The following packages are necessary to run this code:
re, os, string, [pandas](https://pypi.org/project/pandas/), [numpy](https://pypi.org/project/numpy/)

## References:

The pronunciation dictionary used in this code is adapted from the ARPABET system found here: http://www.speech.cs.cmu.edu/cgi-bin/cmudict. The modified dictionary file used in this code can be found [here](https://www.dropbox.com/s/fz0bxjpsrdghipn/pronunciation_dictionary.txt?dl=0).

## Initial Set-Up

In [None]:
#import the necessary packages
import re
import pandas as pd
import numpy as np
from string import punctuation

In [None]:
# path to the pronunciation dictionary
dictionary_path = "path"


#this is the path where the CSVs created in Step 2-2 is stored
aint_gold_standard_csv_path = "path"

be_gold_standard_csv_path = "path"

done_gold_standard_csv_path = "path"



#This will create the dataframe from the csv
aint_gs_df = pd.read_csv(aint_gold_standard_csv_path)
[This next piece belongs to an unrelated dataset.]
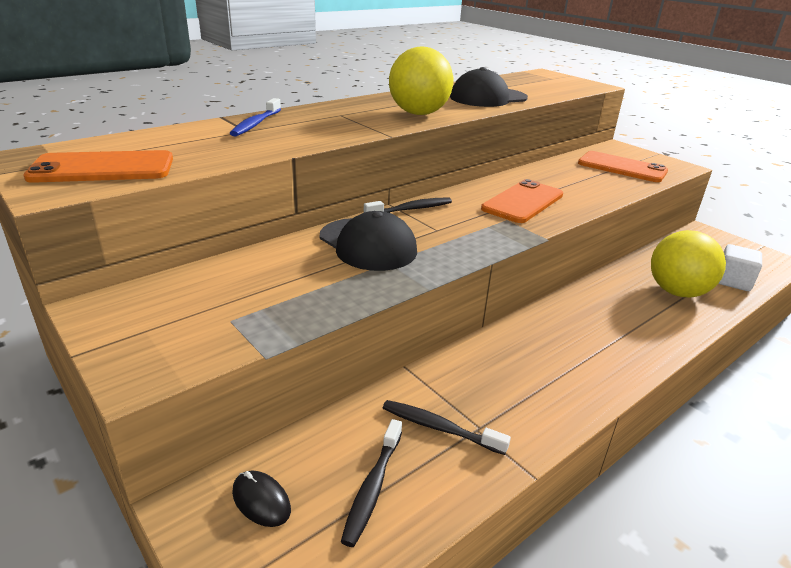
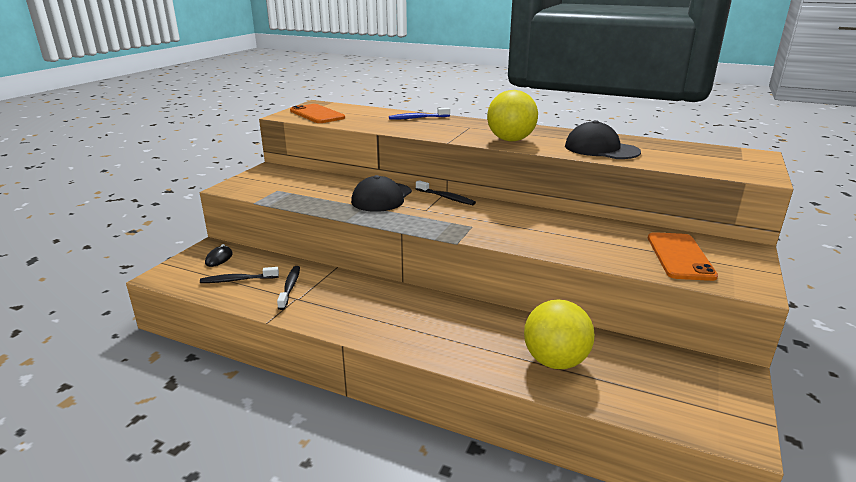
camera: 65 degrees right, 5 degrees down
(523, 202) = (514, 227): orange phone -> none
(732, 281) = (626, 397): white cube -> none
be_gs_df = pd.read_csv(be_gold_standard_csv_path)

done_gs_df = pd.read_csv(done_gold_standard_csv_path)

## Creating the Pronunciation Dictionary

This section will take the pronunciation dictionary text file and create a python dictionary out of it. The original dictionary is taken from vowel phonemes from the ARPABET system (which the pronunciation dictionary of the [Montreal Forced Aligner](https://montreal-forced-aligner.readthedocs.io/en/latest/) is based on) which can be found [here](http://www.speech.cs.cmu.edu/cgi-bin/cmudict). The list of vowels is combined with a number which indicates primary, secondary, etc. stress in the word.

The modified dictionary file used in this code can be found [here](https://www.dropbox.com/s/fz0bxjpsrdghipn/pronunciation_dictionary.txt?dl=0).

In [None]:
# reads in the dictionary text file as a list
with open(dictionary_path, "r") as i:
    
    dict_lines = i.readlines()

    
# removes tabs in the list lines
dict_lines = [re.sub(r"\t", " ", x) for x in dict_lines]


#creates an empty list to append to
new_lines = []


# loops through the sorted lines
for line in sorted(dict_lines):
    
    # finds the index of the first space which divides the word and the
    # vowels associated with it
    space_index = line.find(" ")
    
    # makes a line with the @@ symbol to be used as a splitter 
    line = f"{line[:space_index]}@@{line[space_index:].strip()}"
    
    # appends the new line to the list
    new_lines.append(line)

    
#creates a list of lists for each line
dict_lists = [line.split("@@") for line in new_lines]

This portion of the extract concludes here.